(Thursday Market Open) Looks like the Dow Jones Industrials (DJIA) may have found its resistance level in that 20,000 highpoint. Despite repeated attempts to penetrate it, it appears it might not have been meant to be—at least in 2016. U.S. equities look weak again today,
Some analysts are likely telling traders to pack up their bags and leave for a long weekend of New Year cheer. Others remind us that this sleepy week may also be one of volatility in either direction.
But would it be enough to move the mark to that psychological, but fundamentally meaningless 20k target? Would it matter? Probably not, say many market watchers, except for maybe wrapping up the year and a largely unexpected fast-moving market rally that seems to have been riding on a wave of consumer confidence and the likelihood of some market deregulation with some pretty bows. And given the direction yesterday and today, it looks like it might not happen.
Wednesday was a bust. It started looking like the run-up since early November was still on the upside. Until it didn’t. That flirting game the Dow Jones Industrials (DJIA) was having with that 20k milestone turned south quickly after the bell rang. When all was said and done, DJIA finished near its session lows, tumbling away from the 20k level and possibly in danger of breaking its streak of consecutive weeks to the upside. Today may be telling.
Ditto for the S&P 500 (SPX), the Nasdaq Composite (COMP), the dollar and the price of crude oil weakness. Meanwhile, that fear gauge, the Volatility Index (VIX) jumped 8%. It is certainly not time to hit the panic button as the volume yesterday—and likely again today--continues to be very light. What appeared to drive much of yesterday’s selling pressure was the unexpected 2.5% drop in pending home sales. (See below.)
What does this mean for today’s trading activity? Maybe more of the same. Maybe not.
Working 9-to-5 Again. Jobless claims fell to 265,000, down 10,000 to return initial claims for unemployment benefits to the extremely low levels that seem to have become the norm in recent months and since peaking in May, according to the Labor Department. In mid December, they had jumped to a six-month high of 275,000.
That marks 95 uninterrupted weeks that initial claims have held under 300,000, the longest stretch since 1970. Meanwhile, continuing claims were reported in line with Wall Street expectations and now stand just a whisper under 2.04 million for the week ending Dec. 17. Continuing claims count the number of people already on unemployment.
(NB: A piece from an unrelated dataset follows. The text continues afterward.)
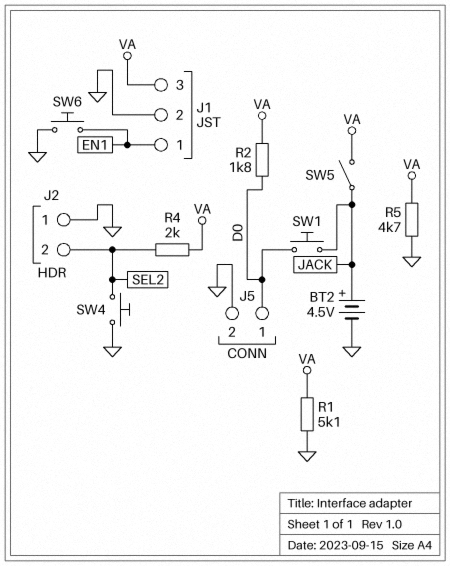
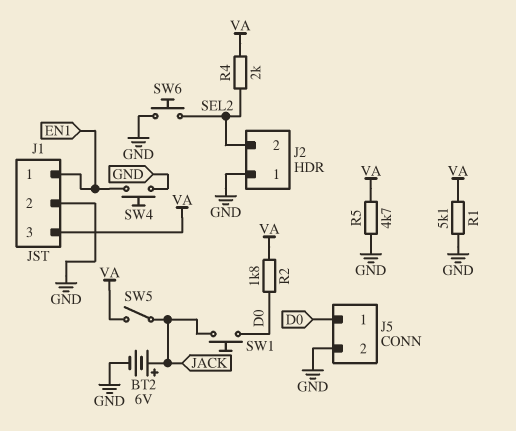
BT2: 4.5V (plus JACK, minus GND) -> 6V (plus JACK, minus GND)
SW4: button (GND, SEL2) -> button (EN1, GND)
SW6: button (EN1, GND) -> button (GND, SEL2)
Oil Stockpiles Surge. Oil prices appeared to lose their upward momentum in the early going today after the American Petroleum Institute reported that U.S. crude stocks climbed by 4.2 million barrels for the week before Christmas. That was well ahead of the decline of 1.4 million barrels Wall Street forecast, according to published reports.
Prices for West Texas Intermediate (WTI) crude oil prices were off modestly to $53.91 in early trading after climbing to an 18-month peak earlier this week.
The official word on supplies from the Energy Information Administration is expected to be out later today, a day later than usual because of the holidays. Last week, crude stocks rose by 2.3 million barrels, EIA reported.
Fast Reaction on Interest Rates...And the fallout that may put the brakes on the housing recovery. Pending U.S. home sales tumbled 2.5% in November to a trough not seen in nearly a year, according to the National Association of Realtors.
The NAR’s index that measures pending home sales dropped to 107.3 from 110.0 in October, the trade group said. Why? Higher mortgage rates, which jumped to 4.36% on a 30-year home loan from 3.59% ahead of the presidential election, appears to have held some buyers at bay, according to analysts.
Given the consensus from the Federal Reserve and market experts that tax cuts and new spending under a new administration will lead to rising inflation, it’s likely that interest rates will continue to climb in 2017. When the Fed raised interest rates earlier this month, it indicated that it expected to hike them again at least three times in the new year.
Meanwhile, the yield on 10-year Treasury notes has hit 2.6% this week, but is trending slightly lower at 2.5% today.